Bone broth is a delicious, nutrient-rich meal that can be a soothing way to start (or end) your day, a great vitamin boost when you’re sick, even a sacred offering that you pour out for your dead. You can make it using beef, pork, chicken, or even fish bones (folks often include the fish heads when making fish bone broth). All bone broths involve similar steps, though depending upon the density of the bone simmering times and accompanying ingredients will vary. Beef bones, for example, are fairly dense and may take several hours, while fish bones are quite delicate and their broth can be had in an hour or less!
To get started, select the bones you wish to use from your local grocer. In the past you could sometimes get bones for free, but these days expect to pay. Sometimes you can luck out with fish bones as many people don’t like to deal with them, but don’t be surprised if others have caught on to their value. For land animals you want to select fresh, non-smelly bones just as if you were selecting a quality cut of meat. If there are fat morsels or bits of meat still attached, so much the better! The opposite is true of selecting fish bones: you want to avoid oils as much as possible, as these can quickly become rancid with fish. Instead, try to select cod, sole, or rockfish for broth purposes.
Next, preheat your oven to 450 degrees Fahrenheit and lay your bones out on some parchment paper in a shallow pan. For beef and pork, roast your bones for fifteen minutes. Chicken and fish can be roasted for as little as five minutes. Remember, the goal here isn’t to thoroughly cook the bones, just to heat them up a bit to deepen their flavor.

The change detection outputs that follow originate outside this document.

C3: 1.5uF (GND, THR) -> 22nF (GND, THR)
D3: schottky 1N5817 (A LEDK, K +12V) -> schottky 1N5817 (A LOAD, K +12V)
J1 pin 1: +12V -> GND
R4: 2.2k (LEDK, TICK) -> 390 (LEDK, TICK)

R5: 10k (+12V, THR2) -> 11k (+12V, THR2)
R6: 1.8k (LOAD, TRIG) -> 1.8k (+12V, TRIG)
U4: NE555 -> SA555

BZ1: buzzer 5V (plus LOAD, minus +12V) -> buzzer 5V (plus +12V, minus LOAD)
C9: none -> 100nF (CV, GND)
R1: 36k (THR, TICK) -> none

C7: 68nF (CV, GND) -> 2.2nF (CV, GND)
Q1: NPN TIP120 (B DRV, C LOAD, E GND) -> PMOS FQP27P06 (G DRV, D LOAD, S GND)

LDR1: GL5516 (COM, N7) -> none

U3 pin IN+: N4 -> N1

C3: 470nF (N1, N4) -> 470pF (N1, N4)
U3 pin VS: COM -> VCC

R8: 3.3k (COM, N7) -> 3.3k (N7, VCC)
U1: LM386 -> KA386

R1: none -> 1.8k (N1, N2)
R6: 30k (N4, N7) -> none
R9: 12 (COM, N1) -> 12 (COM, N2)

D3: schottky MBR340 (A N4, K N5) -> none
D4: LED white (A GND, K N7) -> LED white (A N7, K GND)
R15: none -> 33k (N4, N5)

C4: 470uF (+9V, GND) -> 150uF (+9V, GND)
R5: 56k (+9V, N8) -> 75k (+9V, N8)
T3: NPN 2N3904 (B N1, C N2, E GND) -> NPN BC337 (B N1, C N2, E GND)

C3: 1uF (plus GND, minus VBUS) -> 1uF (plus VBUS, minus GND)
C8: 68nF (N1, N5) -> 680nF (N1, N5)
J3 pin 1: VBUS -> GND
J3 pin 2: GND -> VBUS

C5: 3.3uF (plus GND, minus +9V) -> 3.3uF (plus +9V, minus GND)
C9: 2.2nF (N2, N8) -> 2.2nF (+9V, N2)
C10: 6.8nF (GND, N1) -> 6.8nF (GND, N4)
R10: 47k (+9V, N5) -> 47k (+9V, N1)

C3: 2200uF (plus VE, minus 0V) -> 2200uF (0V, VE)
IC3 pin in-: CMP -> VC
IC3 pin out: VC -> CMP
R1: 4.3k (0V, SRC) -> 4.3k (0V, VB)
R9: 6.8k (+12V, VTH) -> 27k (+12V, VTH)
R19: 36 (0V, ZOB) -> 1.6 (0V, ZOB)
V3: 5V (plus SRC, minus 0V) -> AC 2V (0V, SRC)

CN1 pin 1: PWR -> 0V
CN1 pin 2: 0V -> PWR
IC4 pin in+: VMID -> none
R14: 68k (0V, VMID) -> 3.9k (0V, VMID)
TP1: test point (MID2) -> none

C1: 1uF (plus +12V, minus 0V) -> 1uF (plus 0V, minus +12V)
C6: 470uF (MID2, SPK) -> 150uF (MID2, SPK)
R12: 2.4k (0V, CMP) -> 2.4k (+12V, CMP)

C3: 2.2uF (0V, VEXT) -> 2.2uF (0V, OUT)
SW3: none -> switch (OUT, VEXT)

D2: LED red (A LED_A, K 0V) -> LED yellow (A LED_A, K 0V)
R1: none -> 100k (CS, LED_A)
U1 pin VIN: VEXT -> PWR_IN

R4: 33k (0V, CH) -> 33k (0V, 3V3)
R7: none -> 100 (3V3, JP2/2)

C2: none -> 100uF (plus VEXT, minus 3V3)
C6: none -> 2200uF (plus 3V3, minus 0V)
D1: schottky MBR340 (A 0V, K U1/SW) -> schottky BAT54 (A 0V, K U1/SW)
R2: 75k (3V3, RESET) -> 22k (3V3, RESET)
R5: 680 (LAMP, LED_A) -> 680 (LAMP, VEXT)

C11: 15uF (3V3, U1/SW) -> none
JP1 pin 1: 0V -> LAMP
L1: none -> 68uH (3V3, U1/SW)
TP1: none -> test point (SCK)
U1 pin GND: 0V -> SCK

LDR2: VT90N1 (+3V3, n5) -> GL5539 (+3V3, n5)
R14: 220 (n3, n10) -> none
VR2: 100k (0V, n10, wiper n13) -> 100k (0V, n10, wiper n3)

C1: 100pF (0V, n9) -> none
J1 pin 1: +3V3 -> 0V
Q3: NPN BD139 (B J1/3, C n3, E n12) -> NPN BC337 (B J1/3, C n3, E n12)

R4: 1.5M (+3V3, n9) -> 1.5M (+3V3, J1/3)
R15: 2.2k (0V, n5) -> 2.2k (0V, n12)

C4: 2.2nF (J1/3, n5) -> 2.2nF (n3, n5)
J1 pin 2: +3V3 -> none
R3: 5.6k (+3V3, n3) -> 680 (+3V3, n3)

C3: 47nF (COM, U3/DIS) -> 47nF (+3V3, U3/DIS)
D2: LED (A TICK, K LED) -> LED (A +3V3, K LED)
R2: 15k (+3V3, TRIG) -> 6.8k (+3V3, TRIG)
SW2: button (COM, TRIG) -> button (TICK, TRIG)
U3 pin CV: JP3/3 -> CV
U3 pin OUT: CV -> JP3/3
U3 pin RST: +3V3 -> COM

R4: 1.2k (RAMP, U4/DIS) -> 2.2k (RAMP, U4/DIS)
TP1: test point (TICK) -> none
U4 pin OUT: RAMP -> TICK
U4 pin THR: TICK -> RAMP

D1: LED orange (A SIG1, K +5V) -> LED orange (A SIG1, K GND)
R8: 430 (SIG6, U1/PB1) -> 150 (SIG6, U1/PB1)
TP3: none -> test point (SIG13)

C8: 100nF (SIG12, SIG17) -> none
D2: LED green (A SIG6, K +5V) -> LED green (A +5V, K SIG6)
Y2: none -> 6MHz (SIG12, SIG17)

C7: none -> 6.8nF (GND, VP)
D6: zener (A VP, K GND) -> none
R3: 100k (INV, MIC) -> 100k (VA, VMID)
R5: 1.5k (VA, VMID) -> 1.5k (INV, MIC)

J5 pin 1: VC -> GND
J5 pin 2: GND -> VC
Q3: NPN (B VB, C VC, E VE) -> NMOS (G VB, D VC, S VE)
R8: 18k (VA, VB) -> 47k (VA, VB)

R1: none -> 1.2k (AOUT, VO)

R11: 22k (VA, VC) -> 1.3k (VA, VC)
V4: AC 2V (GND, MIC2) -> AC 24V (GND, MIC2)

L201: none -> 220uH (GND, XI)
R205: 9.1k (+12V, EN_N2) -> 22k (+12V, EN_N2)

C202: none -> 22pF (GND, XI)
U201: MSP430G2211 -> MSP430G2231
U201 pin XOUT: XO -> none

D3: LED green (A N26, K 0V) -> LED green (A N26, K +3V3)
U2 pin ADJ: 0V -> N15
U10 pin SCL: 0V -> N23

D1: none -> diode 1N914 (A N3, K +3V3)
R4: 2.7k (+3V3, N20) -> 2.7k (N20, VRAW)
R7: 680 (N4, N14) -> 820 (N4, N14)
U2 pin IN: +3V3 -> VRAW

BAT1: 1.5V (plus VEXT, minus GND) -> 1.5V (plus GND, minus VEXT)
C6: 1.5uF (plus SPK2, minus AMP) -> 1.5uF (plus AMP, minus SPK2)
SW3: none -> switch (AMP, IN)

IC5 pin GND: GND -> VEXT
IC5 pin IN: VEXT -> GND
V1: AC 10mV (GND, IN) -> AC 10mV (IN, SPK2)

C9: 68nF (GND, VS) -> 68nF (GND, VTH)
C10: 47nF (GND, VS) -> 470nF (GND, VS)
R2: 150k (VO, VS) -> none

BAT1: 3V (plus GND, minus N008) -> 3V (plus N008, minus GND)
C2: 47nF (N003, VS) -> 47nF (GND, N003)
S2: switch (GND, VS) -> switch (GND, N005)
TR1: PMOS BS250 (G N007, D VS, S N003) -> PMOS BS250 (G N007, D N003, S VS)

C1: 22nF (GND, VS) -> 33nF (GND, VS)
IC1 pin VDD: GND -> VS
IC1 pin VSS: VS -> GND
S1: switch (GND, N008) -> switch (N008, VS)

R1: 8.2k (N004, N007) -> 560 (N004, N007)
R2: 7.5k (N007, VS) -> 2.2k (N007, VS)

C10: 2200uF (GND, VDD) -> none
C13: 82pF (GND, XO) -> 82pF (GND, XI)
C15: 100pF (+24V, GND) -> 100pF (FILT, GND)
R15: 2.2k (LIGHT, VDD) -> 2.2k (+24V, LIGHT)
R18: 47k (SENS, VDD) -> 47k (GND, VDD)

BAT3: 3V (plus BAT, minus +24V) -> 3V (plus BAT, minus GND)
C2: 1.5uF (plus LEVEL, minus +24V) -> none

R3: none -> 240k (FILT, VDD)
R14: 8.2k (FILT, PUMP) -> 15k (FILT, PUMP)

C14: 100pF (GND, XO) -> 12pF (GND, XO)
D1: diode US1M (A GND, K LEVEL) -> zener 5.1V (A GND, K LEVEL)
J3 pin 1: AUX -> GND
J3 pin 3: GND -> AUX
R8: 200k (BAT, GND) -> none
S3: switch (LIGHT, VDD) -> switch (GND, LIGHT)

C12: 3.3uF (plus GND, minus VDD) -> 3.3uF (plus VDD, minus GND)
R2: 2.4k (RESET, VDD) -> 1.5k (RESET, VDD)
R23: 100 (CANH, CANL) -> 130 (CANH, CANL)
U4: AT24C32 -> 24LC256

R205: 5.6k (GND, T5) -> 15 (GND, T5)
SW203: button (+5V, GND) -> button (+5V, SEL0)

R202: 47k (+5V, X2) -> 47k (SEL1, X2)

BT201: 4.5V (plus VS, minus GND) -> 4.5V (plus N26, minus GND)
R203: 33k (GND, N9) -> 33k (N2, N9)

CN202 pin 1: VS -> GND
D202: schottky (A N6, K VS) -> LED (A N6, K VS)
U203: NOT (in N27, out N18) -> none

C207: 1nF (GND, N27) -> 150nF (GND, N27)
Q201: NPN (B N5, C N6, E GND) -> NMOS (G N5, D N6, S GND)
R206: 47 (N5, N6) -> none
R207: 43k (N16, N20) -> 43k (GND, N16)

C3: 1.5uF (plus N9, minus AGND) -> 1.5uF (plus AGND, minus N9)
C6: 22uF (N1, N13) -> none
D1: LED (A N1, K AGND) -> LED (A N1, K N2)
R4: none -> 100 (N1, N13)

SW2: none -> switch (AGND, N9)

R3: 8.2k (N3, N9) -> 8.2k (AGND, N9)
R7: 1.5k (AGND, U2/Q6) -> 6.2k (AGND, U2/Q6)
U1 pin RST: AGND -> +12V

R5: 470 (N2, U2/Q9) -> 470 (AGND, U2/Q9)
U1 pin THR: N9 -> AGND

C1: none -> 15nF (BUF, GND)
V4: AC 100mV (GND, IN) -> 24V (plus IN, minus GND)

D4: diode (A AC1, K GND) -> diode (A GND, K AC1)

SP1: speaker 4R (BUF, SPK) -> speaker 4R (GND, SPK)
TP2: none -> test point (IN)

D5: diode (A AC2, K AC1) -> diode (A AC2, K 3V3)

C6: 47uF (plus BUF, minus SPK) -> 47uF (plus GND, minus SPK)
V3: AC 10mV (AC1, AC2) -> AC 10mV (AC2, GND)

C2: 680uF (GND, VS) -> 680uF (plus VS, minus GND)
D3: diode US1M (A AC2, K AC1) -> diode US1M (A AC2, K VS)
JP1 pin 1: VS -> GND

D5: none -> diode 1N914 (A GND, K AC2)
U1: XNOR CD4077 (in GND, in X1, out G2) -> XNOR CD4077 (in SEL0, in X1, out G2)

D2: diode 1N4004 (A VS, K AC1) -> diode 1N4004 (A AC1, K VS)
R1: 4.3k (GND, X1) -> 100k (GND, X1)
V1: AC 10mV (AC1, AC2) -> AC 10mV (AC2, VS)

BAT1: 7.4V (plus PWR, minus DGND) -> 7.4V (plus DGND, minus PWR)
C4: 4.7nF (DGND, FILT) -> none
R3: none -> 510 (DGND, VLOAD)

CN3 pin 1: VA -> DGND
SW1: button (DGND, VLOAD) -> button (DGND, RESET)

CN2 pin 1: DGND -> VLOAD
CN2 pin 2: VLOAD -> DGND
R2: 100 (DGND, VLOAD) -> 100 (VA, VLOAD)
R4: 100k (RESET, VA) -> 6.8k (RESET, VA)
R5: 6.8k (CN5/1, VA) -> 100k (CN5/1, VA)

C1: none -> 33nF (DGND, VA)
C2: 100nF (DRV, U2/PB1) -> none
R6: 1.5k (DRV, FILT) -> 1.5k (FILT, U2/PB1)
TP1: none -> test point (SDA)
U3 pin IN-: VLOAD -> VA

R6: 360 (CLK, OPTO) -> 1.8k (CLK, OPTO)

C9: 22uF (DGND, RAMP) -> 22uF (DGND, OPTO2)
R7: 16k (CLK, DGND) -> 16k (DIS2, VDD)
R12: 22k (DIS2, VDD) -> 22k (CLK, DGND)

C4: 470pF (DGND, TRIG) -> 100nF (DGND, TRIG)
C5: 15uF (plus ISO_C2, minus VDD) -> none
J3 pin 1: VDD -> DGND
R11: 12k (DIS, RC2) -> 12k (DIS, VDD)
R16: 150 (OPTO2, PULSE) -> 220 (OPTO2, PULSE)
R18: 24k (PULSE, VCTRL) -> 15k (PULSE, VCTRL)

Once your bones have roasted, lay them in a pot (or slow cooker, unless you’re making fish broth) and cover them with water, making sure that the water doesn’t go over them by more than two inches. Any more, and you risk having a thin broth. At this point it’s an excellent idea to add a splash of dry wine to the water to help dissolve the collagen in the bones. Red wine is great for beef and pork, while white wine pairs well with chicken and fish. Alternatively, you can use a bit of apple cider vinegar! No matter what you choose, use about a tablespoon of acid per two pounds of bones.
Be sure to add some vegetable scraps! Root vegetables and mushrooms are great additions to beef, chicken, and pork bone broths, while fish broths excel with seaweed, kelp, and leeks. Don’t forget to add some herbs! Rosemary, garlic, and thyme are great additions to land animal broth, while parsley, ginger, and lemon go great with fish.
For beef, pork, and chicken, you can simmer (or slow cook on low) your broth for anywhere between six and twelve hours. Fish bone broth only requires a simmer of an hour! For the land animal bones, just be sure not to simmer your bones for twenty four hours or more as this can cause the broth to “turn” and take on a sickly taste.
Once your broth is done, salt to taste! Start small and work your way up, tasting a bit each time. Remember that its easy to add more salt but you can’t take it away once you’ve oversalted things.
Bone broth will stay good for up to four days in the fridge, but it will last up to twelve months if frozen, so don’t be afraid to make a big batch and then portion out some servings to freeze for the future. Your body and your ancestors will thank you!